Answer: Mary the mother of Jesus was described by God as “highly favored” (Luke 1:28). The phrase “highly favored” comes from a single Greek word, which essentially means “much grace.” Mary received God’s grace.

Grace is “unmerited favor,” meaning that something we receive despite the fact that we do not deserve it. Mary needed grace from God just as the rest of us do. Mary herself understood this fact, as she declared in Luke 1:47, “. . . and my spirit rejoices in God my Savior. . .”

Mary recognized that she needed the Savior. The Bible never says that Mary was anyone but an ordinary human whom God chose to use in an extraordinary way. Yes, Mary was a righteous woman and favored (graced) by God (Luke 1:27-28). At the same time, Mary was a sinful human being who needed Jesus Christ as her Savior, just like everyone else (Ecclesiastes 7:20; Romans 3:23; 6:23; 1 John 1:8).

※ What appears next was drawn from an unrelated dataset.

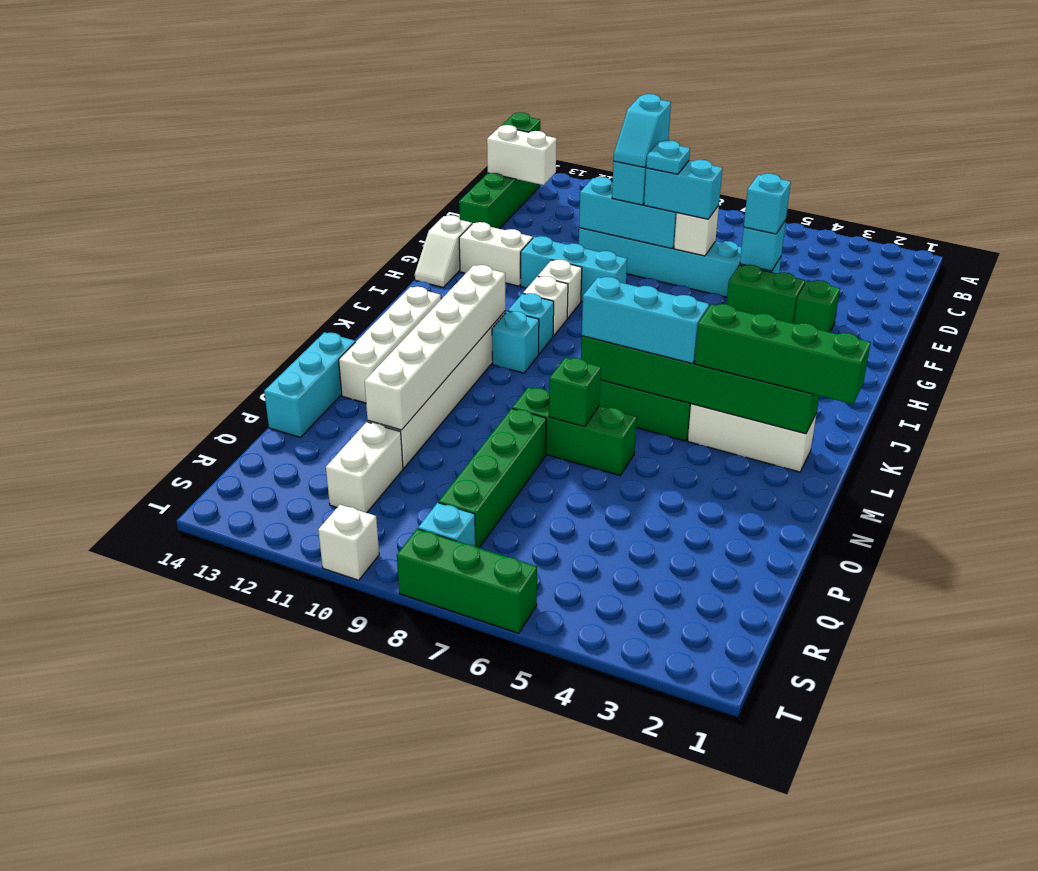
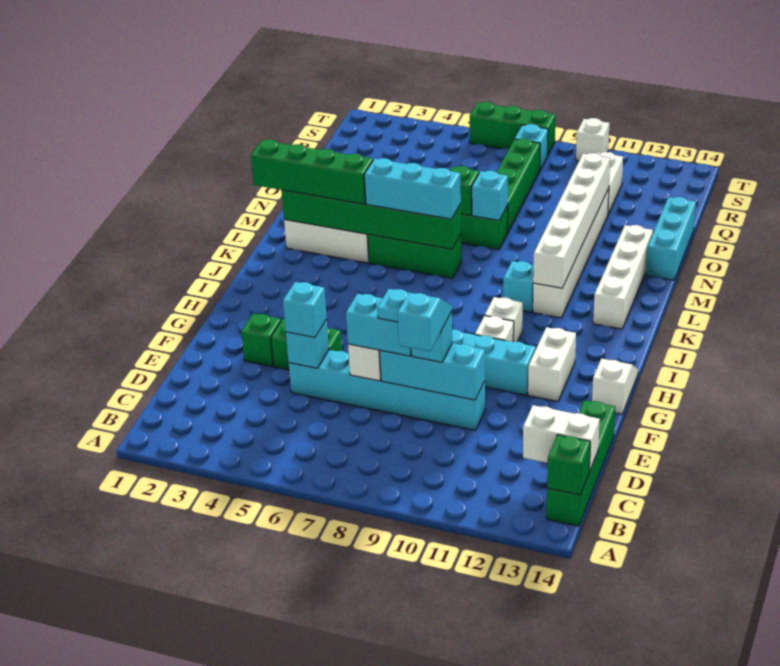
white brick G12:G13 level 1 -> white brick G12:H12 level 1
cyan brick J10 level 1 -> cyan brick N8 level 2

Mary did not have an “immaculate conception.” The Bible doesn’t suggest Mary’s birth was anything but a normal human birth. Mary was a virgin when she gave birth to Jesus (Luke 1:34-38), but the idea of the perpetual virginity of Mary is unbiblical. Matthew 1:25, speaking of Joseph, declares, “But he had no union with her until she gave birth to a son. And he gave Him the name Jesus.”

The word “until” clearly indicates that Joseph and Mary did have sexual union after Jesus was born. Joseph and Mary had several children together after Jesus was born. Jesus had four half-brothers: James, Joseph, Simon, and Judas (Matthew 13:55). Jesus also had half-sisters, although they are not named or numbered (Matthew 13:55-56). God blessed and graced Mary by giving her several children, which in that culture was the clearest indication of God’s blessing on a woman.

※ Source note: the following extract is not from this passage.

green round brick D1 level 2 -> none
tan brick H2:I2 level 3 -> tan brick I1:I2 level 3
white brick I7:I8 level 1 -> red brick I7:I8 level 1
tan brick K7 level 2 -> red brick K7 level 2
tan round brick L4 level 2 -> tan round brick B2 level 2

One time when Jesus was speaking, a woman in the crowd proclaimed, “Blessed is the womb that bore You and the breasts at which You nursed” (Luke 11:27). There was never a better opportunity for Jesus to declare that Mary was indeed worthy of praise and adoration. What was Jesus’ response? “On the contrary, blessed are those who hear the word of God and observe it” (Luke 11:28). To Jesus, obedience to God’s Word was more important than being the woman who gave birth to the Savior.

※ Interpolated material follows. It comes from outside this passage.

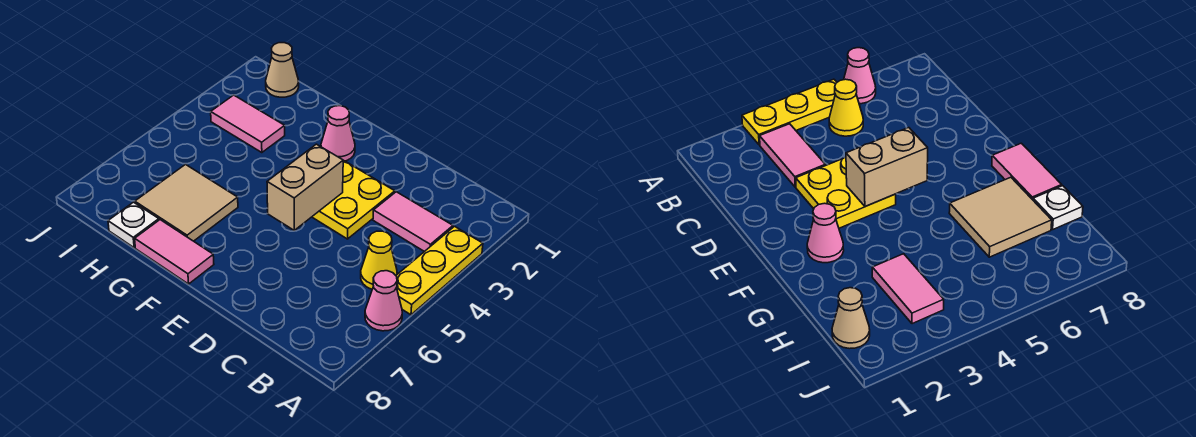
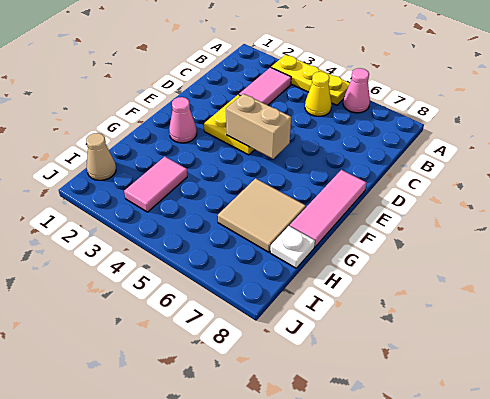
pink tile F8:G8 level 1 -> pink tile E8:G8 level 1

Nowhere in Scripture does Jesus, or anyone else, direct any praise, glory, or adoration towards Mary. Elizabeth, Mary’s relative, praised Mary in Luke 1:42-44, but her praise is based on the blessing of giving birth to the Messiah. It was not based on any inherent glory in Mary.

Mary was present at the cross when Jesus died (John 19:25). Mary was also with the apostles on the day of Pentecost (Acts 1:14). However, Mary is never mentioned again after Acts chapter 1. The apostles did not give Mary a prominent role. Mary’s death is not recorded in the Bible. Nothing is said about Mary ascending to heaven or having an exalted role there. As the earthly mother of Jesus, Mary should be respected, but she is not worthy of our worship or adoration.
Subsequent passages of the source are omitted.